Perhaps like Active Messages, though I don't know much about them.
I can't explain CPS in a short note, but I think it's pretty familiar to most folks. Here's a trivial example of what I mean.
Imagine we want to add a couple of integers stored in shared memory, say X and Y. First, let's think about what we'll do with the sum when we have it. In best Lisp style, we'll call a function named "continuation" and pass the sum as an argument. OK, now let's begin by gen'ing up a message to the processor that stores A (or rather, the core that manages the memory where A is stored, we'll call it procA). The message will have the address of A plus a pointer to some code.
In procA, the message comes along and procA executes a little code loading the value of A from the memory it controls and gen'ing up a message to procB. The message will have a the address of B, the value of A, and a pointer to some code.
In procB, the message comes along and procB executes a little code loading the value of B from the memory it controls. Since procB has the values of both A and B handy, we can add those values, then jump to "continuation", passing in the sum we just computed.
Note that this "gen'ing up a message" phrase is an entirely local computation, involving no references to shared memory, so it should run pretty fast on an x86 core.
No stacks are maintained, there are no calls, read and writes are always performed locally and the computation continues on the core where the memory reference was handled. Same for AMOs. (and since the delegate manages all references to its share of global memory, sequential consistency is easy, even without fences and such). A core never replies to a message.

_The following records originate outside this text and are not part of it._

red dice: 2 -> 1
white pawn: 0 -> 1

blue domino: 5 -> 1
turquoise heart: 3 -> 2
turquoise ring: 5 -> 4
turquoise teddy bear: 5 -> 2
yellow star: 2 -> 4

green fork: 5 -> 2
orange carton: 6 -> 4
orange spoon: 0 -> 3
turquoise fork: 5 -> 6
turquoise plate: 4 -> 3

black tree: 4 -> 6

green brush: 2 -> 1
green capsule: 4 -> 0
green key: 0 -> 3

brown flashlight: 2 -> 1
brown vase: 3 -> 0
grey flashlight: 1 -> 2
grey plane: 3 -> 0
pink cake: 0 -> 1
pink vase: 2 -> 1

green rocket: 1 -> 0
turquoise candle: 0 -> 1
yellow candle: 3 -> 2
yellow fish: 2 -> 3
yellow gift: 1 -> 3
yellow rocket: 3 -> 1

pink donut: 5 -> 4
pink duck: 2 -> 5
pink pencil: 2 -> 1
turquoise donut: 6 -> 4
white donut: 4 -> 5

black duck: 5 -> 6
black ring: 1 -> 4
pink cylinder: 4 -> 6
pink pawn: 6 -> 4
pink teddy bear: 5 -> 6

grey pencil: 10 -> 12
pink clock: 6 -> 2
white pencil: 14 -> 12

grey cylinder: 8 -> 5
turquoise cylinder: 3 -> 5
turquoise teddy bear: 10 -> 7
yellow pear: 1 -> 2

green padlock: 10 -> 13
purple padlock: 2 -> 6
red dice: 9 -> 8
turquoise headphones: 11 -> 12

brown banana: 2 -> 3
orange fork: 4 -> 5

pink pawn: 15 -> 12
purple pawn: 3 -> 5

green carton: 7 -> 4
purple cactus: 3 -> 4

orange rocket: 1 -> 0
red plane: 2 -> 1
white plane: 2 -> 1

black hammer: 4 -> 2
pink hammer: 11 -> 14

I expect we could hack up an example pretty quickly, compiling a Scheme-like language. When I say scheme-like, I don't mean lists, I mean Scheme's control structures (nested functions, calls, if-then-else, global variables, ...) plus something like futures for parallelism.
It's perhaps a weird idea, passing along the context to the variable, but if messages have high overhead, then saving half the messages makes it seem like it could be worthwhile.
Active Messages are more of an implementation technique. Seem like a natural way to implement this idea.
A lot of old Cilk ideas seem related. Need to read more.
If we have full bits, it's pretty simple to manipulate queues of tasks waiting at a sync variable, since the complete context is available locally. Note that both the cotext and the queue are in private memory.